MRI-based deep learning combined with radiomics for the preoperative prediction of lymphovascular invasion in patients with bladder cancer.
Authors
Affiliations (11)
Affiliations (11)
- Department of Urology, The First Affiliated Hospital of Nanjing Medical University, No. 300, Guangzhou Road, Gulou District, Nanjing City, China.
- Department of Radiology, Wuxi Medical Center of Nanjing Medical University, Wuxi, China.
- Department of Urology, The First Affiliated Hospital of Zhengzhou University, Zhengzhou, China.
- Department of Radiology, Union Hospital, Tongji Medical College, Huazhong University of Science and Technology, Wuhan, 430022, China.
- Department of Radiology, Affiliated Hospital of Nanjing University of Traditional Chinese Medicine, Jiangsu Provincial Hospital of Traditional Chinese Medicine, Nanjing, 210029, China.
- Department of Urology, The Affiliated Huaian No.1 People's Hospital of Nanjing Medical University, Huaian, 223001, China.
- Department of Urology, Suzhou Hospital Affiliated of Nanjing Medical University, Suzhou, 215200, China.
- Department of Urology, Yixing People's Hospital, Wuxi, China.
- Department of Urology, The First Affiliated Hospital of Nanjing Medical University, No. 300, Guangzhou Road, Gulou District, Nanjing City, China. [email protected].
- SEUIC Technologies Co., Ltd, Nanjing, China. [email protected].
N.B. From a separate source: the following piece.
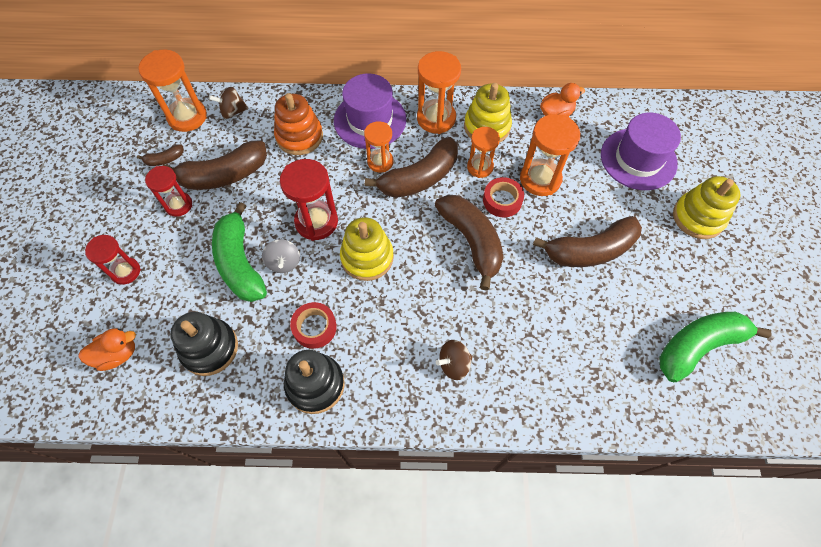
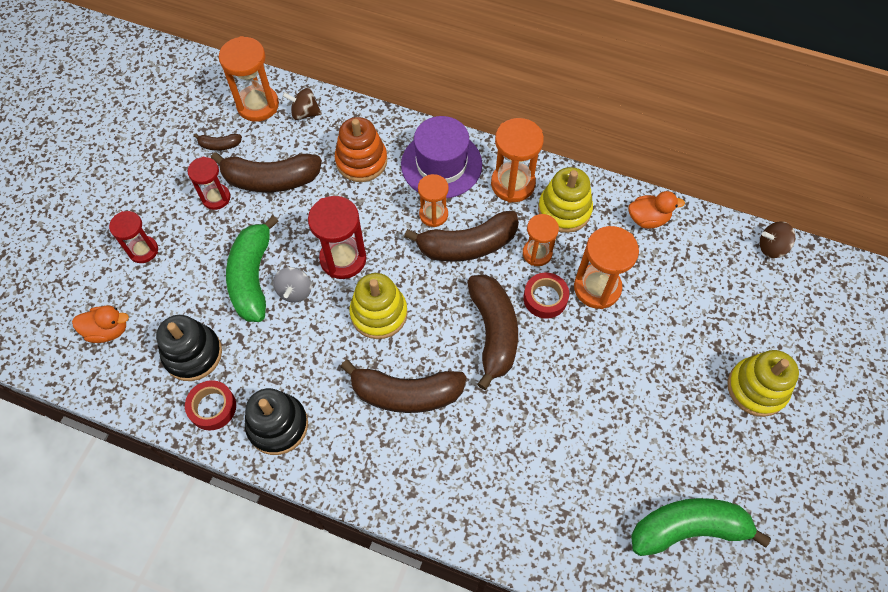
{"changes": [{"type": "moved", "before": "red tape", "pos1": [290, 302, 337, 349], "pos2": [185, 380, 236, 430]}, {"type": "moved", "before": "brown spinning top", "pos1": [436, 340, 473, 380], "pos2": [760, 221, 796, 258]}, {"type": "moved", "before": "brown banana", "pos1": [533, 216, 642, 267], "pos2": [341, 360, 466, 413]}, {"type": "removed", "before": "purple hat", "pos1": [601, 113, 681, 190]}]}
- Department of Urology, The First Affiliated Hospital of Nanjing Medical University, No. 300, Guangzhou Road, Gulou District, Nanjing City, China. [email protected].
Abstract
Lymphovascular invasion (LVI) signifies poor prognosis in bladder cancer, yet reliable preoperative prediction remains challenging, limiting personalized treatment planning. In this multi-center retrospective study, 543 bladder cancer patients were enrolled. Of these, 473 patients from two centers were randomly split into training and internal test sets at an 8:2 ratio, while 70 patients from six additional centers constituted an independent external test set. After tumor and peritumoral segmentation, a hybrid model that integrates deep learning and radiomics features was developed. The hybrid model was compared against ten baseline models, including image-only and radiomics-only deep learning models, as well as radiomics-based machine learning approaches. Model performance was assessed using the area under the receiver operating characteristic curve (AUC) with five-fold cross-validation. Prognostic value was evaluated by Kaplan-Meier survival analysis with the log-rank test. The hybrid model achieved AUCs of 0.77 (internal test) and 0.75 (external test), surpassing all baseline models. The model-predicted LVI status significantly stratified overall survival in the training set (p < 0.001) and the internal test set (p = 0.003), with a non-significant trend observed in the external test set (p = 0.151). The proposed non-invasive hybrid model can accurately predict LVI status preoperatively and demonstrates prognostic potential, thereby aiding risk stratification in bladder cancer.